We live in dispiriting days. And the nights aren't too fucking clever, either.

I went to bed last night thoroughly depressed at things which are going on in the world, and I wasn't feeling any better this morning. The prospect of being stuck in the house all day due to the shitty weather didn't exactly help my mood, and so I was in serious need of distraction.

(I may come back to what is bugging me in another day or two, once I've had a better chance to get some perspective on it and possibly acquire a degree of equanimity).

I drifted into adding videos to the entries I'd made at the splendid 45world site - where I have been a moderator for some years - when I came across the one you'll see and hear if you decide to click on the link below.

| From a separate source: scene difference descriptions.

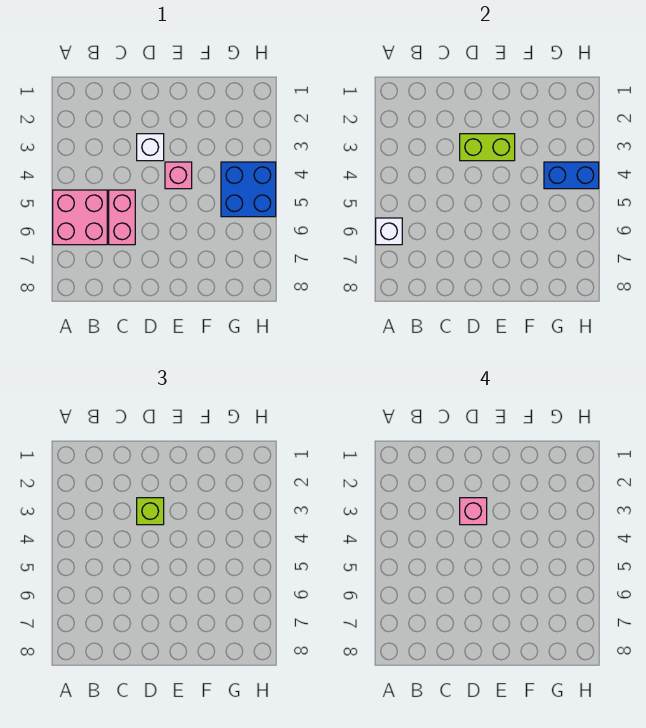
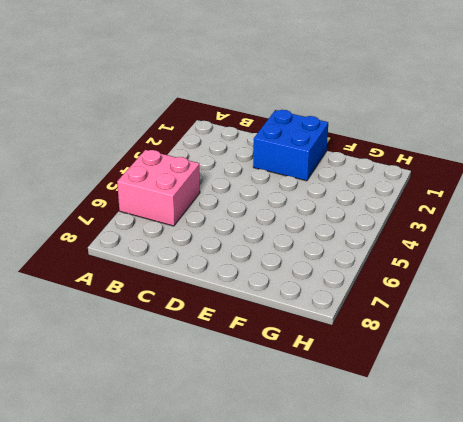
blue brick D1:E2 level 1 -> blue brick G4:H5 level 1
none -> pink brick C5:C6 level 1
none -> white brick D3 level 1

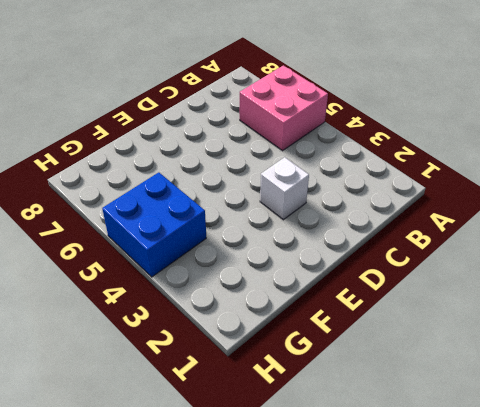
none -> pink brick C5:C6 level 1
none -> pink brick E4 level 1

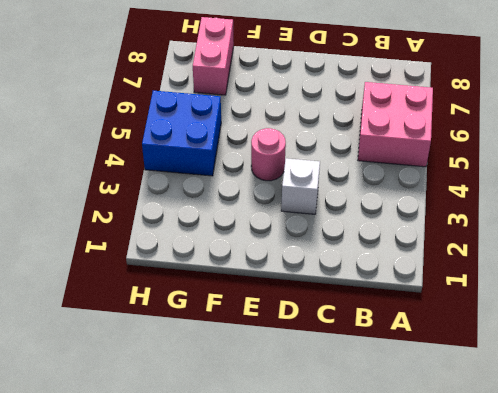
pink round brick E4 level 1 -> pink brick E4 level 1
pink brick G7:G8 level 1 -> pink brick C5:C6 level 1
none -> white brick A6 level 2
none -> lime brick D3:E3 level 2

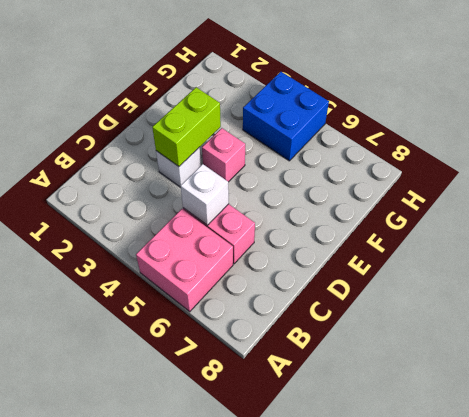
white brick C5 level 2 -> white brick A6 level 2
none -> blue brick G4:H4 level 2
none -> lime brick D3 level 3

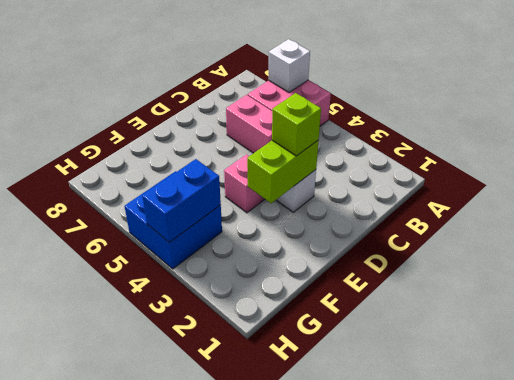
none -> pink brick D3 level 4

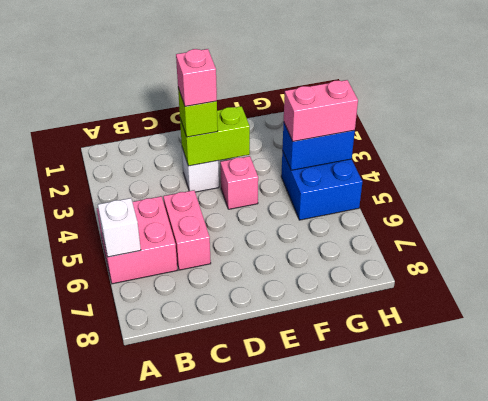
pink brick G4:H4 level 3 -> none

I mentioned here how I had come across the work of Chumbawamba via that one-man Arts Council John Peel at the start of the 1990s. When their 1992 LP, Shhh, came out, I bought it straight away and was knocked out by it. The opening track quickly became a particular favourite, guying as it did those ridiculous people - mostly but not exclusively American - who claim to have seen Jesus in pizzas, the 'Virgin' Mary in the froth on their coffee, that sort of thing.

Such an act of pareidolia was apparently the experience of an American woman flying in a jet aircraft over Indiana, and Chumbawamba used it as the starting point for their satirical sally. Apart from containing the sound advice, "Have your fun whilst you're alive/You won't get nothing when you die", it introduces a new verb to contemporary usage with the line, "Gobsmacked, Williamshatnered, Meta does a double take...". There is another cultural reference of the time too, suggesting that Jeremy Beadle - he of the tiresome television pranks - might appear on the plane to tell Mrs Battle that she had been fooled. Either way, it's a nice send up of the credulousness of the credulous and - as a long-practising atheist - I was only ever going to approve of the message, especially couched as it is in a jolly romp of a tune with some very pleasant harmony vocals.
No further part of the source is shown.